Basically when I use it I just grab the entered password from $_POST and encrypt it using password_encrypt(). But it seems like it always comes out the other side as *0.

Answer 1

Short and Correct Answer

Don't roll your own cryptography, use an implementation that has already been vetted by security experts. For PHP 5.5 and above, this means password_hash() and password_verify() . For earlier versions of PHP, you can use password_compat (if your PHP version is older than 5.4, shame on you for running unsupported versions of PHP).

The Crypto Self-Education Answer

If you're dead set on writing your own cryptography code (for the learning experience, etc.), you must promise to never deploy your unproven implementation and make anything depend on it for security. Otherwise, just use password_hash() and password_verify() and stop reading right now.

---

There are a lot of problems with your code. Let's go down the line systematically, starting with password_encrypt() . (By the way, you aren't encrypting a password, you're hashing it.)

$unique_random_string = md5(uniqid(mt_rand(), true));

Yeah, NO . This is not a cryptographically secure way to generate a salt for a bcrypt hash. You should take a look at how password_compat implements this feature. Alternatively, see how random_compat generates random bytes for cryptographic purposes. (Also, please tell whomever advised you to use that one-liner to generate random strings that they are playing with fire.)
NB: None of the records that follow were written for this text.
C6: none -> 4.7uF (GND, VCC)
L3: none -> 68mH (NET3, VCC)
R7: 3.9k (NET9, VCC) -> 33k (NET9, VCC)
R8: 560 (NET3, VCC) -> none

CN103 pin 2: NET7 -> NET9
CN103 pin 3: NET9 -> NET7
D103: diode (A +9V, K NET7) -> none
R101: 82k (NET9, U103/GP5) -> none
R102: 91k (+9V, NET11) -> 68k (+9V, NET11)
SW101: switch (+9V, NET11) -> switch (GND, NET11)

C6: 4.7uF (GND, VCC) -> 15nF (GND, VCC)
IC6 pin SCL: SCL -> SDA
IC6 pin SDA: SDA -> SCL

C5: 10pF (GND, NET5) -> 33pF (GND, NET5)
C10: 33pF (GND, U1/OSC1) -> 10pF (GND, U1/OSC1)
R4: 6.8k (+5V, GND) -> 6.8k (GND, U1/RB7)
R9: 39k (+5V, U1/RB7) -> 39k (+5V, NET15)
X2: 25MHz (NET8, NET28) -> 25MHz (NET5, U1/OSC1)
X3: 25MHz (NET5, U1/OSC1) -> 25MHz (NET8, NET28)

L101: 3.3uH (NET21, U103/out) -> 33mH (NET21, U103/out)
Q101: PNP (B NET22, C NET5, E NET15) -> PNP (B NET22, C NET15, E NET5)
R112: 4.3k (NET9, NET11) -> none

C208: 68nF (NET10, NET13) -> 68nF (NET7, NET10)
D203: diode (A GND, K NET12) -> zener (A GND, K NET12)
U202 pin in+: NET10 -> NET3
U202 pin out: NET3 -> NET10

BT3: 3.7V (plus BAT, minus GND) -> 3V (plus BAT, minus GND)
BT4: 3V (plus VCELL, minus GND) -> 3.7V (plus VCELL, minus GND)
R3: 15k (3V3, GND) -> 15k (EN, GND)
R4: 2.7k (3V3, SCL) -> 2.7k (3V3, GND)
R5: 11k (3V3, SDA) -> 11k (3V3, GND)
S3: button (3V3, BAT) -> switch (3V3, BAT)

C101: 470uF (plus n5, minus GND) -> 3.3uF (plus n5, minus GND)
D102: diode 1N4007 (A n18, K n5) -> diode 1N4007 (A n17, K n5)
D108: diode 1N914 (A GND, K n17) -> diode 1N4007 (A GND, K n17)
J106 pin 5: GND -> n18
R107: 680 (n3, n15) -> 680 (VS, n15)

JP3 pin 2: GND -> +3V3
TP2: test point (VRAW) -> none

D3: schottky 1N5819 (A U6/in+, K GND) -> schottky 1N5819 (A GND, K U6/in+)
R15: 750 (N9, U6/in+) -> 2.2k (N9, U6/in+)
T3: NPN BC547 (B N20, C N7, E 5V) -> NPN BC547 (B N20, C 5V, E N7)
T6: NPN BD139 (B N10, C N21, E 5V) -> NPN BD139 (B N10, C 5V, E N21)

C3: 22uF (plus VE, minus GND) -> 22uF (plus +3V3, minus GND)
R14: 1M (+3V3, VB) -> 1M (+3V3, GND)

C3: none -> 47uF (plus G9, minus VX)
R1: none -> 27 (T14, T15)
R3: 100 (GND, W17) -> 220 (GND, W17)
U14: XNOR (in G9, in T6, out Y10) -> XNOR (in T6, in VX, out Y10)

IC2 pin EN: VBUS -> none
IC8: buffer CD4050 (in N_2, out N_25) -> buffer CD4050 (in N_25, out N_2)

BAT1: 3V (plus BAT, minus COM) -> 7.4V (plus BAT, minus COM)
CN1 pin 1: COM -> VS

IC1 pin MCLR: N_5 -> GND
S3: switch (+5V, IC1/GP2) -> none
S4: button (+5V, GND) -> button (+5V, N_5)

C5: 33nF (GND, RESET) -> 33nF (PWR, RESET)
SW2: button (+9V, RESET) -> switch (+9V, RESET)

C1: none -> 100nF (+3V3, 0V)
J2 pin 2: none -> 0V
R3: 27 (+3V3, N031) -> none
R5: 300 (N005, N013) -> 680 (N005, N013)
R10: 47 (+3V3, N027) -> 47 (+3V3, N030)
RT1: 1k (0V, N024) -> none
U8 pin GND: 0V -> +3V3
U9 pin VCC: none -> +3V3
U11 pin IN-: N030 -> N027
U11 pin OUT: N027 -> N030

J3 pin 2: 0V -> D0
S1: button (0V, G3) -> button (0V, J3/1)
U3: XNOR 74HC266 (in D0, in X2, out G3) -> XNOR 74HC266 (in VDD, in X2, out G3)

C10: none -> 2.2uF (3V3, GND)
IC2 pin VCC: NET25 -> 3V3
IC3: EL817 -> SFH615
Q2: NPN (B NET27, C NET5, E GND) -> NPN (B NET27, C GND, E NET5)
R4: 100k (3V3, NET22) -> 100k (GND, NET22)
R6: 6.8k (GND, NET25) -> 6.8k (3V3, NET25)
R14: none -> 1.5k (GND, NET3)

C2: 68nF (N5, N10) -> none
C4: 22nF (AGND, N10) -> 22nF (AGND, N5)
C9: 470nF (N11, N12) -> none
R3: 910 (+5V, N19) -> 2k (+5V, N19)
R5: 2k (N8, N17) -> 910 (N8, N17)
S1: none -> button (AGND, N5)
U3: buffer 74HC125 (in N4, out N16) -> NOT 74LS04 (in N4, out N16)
$unique_random_string = random_bytes(17);

Moving on...

$modified_base_64_string = str_replace('+', '.', $base64_string);
$salt = substr($modified_base64_string, 0, $length);

You forgot an underscore in the second variable name. Also, there is no variable named $length . These lines, corrected, look like so:

$modified_base_64_string = str_replace('+', '.', $base64_string);
$salt = substr($modified_base_64_string, 0, $salt_length);

Next,

$hash = crypt($password, $format_and_salt);
echo $hash;
return $hash;

Please don't leave your echo statements in your example code. Also, you should check for errors and throw an exception so your application doesn't chug happily along if bcrypt hashing fails.

$hash = crypt($password, $format_and_salt);
if ($hash === '*0') {
    throw new Exception('Password hashing unsuccessful.');
}
return $hash;

Whew, almost done. Let's look at your password_check() function now:

if($hash === $existing_hash)
{
    return true;
}
else
{
    return false;
}

Don't compare cryptographic outputs (password hashes, MACs, etc.) using == or === , or else you invite timing attacks into your application. Use hash_equals() for PHP 5.6, or a hash_equals() polyfill for earlier versions of PHP .

return hash_equals($hash, $existing_hash);

I hope this was an educational experience. Cryptography is hard, don't reinvent the wheel.